A Eternidade das Pedras


A Eternidade das Pedras


Eu tenho um poema a despontar,
Como pedras cravadas de ironia.
Eu tenho o poema de todas as manhãs
Que escorre como a humidade nas umbrias
E se resume a umas hastes sensações
Eternamente por todos os homens já sentidas.
Eu sinto a leve inquietação das nuvens negras
Que abriram já outras manhãs
E ensombraram outros espíritos,
Outro seres que no céu leram
Suas dores futuras,
Suas incertezas, suas indómitas dúvidas...

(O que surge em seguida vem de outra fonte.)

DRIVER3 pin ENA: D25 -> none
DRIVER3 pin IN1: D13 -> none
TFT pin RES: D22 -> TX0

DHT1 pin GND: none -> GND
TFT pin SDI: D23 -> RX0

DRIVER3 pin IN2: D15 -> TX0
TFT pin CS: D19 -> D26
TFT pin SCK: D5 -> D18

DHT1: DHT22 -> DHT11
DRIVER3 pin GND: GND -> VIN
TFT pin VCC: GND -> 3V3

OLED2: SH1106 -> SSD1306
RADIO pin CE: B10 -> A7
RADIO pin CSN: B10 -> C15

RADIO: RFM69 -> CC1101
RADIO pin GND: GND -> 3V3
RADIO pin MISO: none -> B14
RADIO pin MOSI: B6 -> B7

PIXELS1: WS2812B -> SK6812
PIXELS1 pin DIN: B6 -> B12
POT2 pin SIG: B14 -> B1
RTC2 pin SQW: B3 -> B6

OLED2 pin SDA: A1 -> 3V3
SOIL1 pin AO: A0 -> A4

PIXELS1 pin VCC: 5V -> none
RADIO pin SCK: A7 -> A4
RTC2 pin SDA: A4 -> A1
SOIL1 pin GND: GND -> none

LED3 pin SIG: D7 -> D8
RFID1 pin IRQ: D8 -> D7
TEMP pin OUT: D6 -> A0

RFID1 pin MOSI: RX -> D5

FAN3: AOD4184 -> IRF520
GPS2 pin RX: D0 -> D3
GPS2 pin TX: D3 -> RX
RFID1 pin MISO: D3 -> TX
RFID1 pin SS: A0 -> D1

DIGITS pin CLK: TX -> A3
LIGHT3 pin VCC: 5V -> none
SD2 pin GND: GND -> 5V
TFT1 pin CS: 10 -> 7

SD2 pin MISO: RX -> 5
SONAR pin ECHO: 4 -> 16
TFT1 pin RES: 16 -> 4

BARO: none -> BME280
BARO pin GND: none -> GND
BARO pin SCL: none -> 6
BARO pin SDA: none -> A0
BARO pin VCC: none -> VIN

Eu tenho flores insaciadas de mulheres acesas
Em sol nas palhas,
De homens labutando em terras vastas,
De suor perlando as (suas) poucas falas,
De corpos ainda por sossegar,
Nas noites de físico repouso,
Raros sonhos, labuta que nunca verga,
Faina que nunca busca
A quimérica sombra do monte.
Eu tenho o poema das inquietações todas,
Da chuva que vem e traz aluviões,
Da seca que sedimenta,
Da geada que corrói.
Eu tenho o poema de todos os incertos tempos
E sei que sou apenas mais uma voz
Que dá corpo a um mesmo imutável lamento.
Eu tenho um poema...
Mas os sinais nos céus
E a inclinação das giestas
Apenas lembram que o meu sol declina
E em gargalhadas de irónico escoamento,
Cederei o meu lugar neste carrossel da vida
A outros olhos que irremediavelmente verão
As mesmas cores do mundo
E os seus sinais de inquietação
Ou a eternidade das pedras
E dos corpos em fusão...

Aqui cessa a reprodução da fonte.